Despite such shortcomings, the film’s flimsy sets, glowing with all the grandeur of a dystopian theme park, are really quite charming. As a kid, I wanted nothing more than to take a ride on The Running Man‘s super-charged rollercoaster to hell, to toil in the neon-drenched dungeons of ICS studios and battle characters who were no different than archetypal video game bosses. Everybody had their favourite: human sushi-machine Sub-Zero, raging meathead Buzzsaw, the utterly charming Captain Freedom or the unconscionable, jetpack-propelled Fireball, who took great delight in revealing that last year’s winners were in fact last year’s losers, and our cast are completely onboard, hamming it up to delirious levels. Even Alonso, though sometimes relegated to 80s female accessory, works wonders going up against Arnie’s wooden libido, crackling whenever the opportunity presents itself, especially when dishing out just desserts to colossal boob-come-wannabee rapist Dynamo. After all, there’s nothing funny about a dickless moron with a battery up his ass. Despite a supposed lack of imagination on Glaser’s part, his film certainly sparked the imagination of my 8-year-old self, inspiring all kinds of action figure forays, homemade comic strips and suitably violent, often regrettable bouts of playfighting. I even concocted my own deadpan retorts as a homage to my number one action hero. I rented this movie so many times it was borderline obscene, and I’m sure there are many more of you out there.

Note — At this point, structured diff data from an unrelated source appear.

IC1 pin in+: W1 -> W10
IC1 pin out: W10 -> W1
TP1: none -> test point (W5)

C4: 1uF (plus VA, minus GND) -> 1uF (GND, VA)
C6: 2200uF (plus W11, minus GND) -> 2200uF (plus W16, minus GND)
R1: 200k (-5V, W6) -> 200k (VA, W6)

So was The Running Man a creative triumph or a missed opportunity? As a monument to gaudy 80s excess in the golden age of action movies, there are few as potent or as memorable for yours truly, even if it does lack the seminal qualities and creative bite of Arnie’s more celebrated films. At the same time, in an era of inexhaustible reboots, few are as deserving as The Running Man, a story that would be more than at home in the star-studded, budget-heavy realms of the modern television format. It’s surprising that a more loyal King adaptation hasn’t materialised sooner, though Shaun of the Dead‘s Edgar Wright has already taken up the mantle, a more faithful reimagining already in the works. It sounds promising too. The award-winning Wright, renown for his selective disposition when it comes to choosing new material, has long-since had an affinity with King’s story, openly citing The Running Man as the number one property he feels compelled to remake. As someone with a keen mind for cultural nostalgia, you’ve got to believe there will be a few nods to Glaser’s movie too, even if he has distanced himself from its influence creatively. Perhaps, in the words of Killian, they’ll finally give the people what they want. Personally, I’m more than happy with another classic Glaser re-run.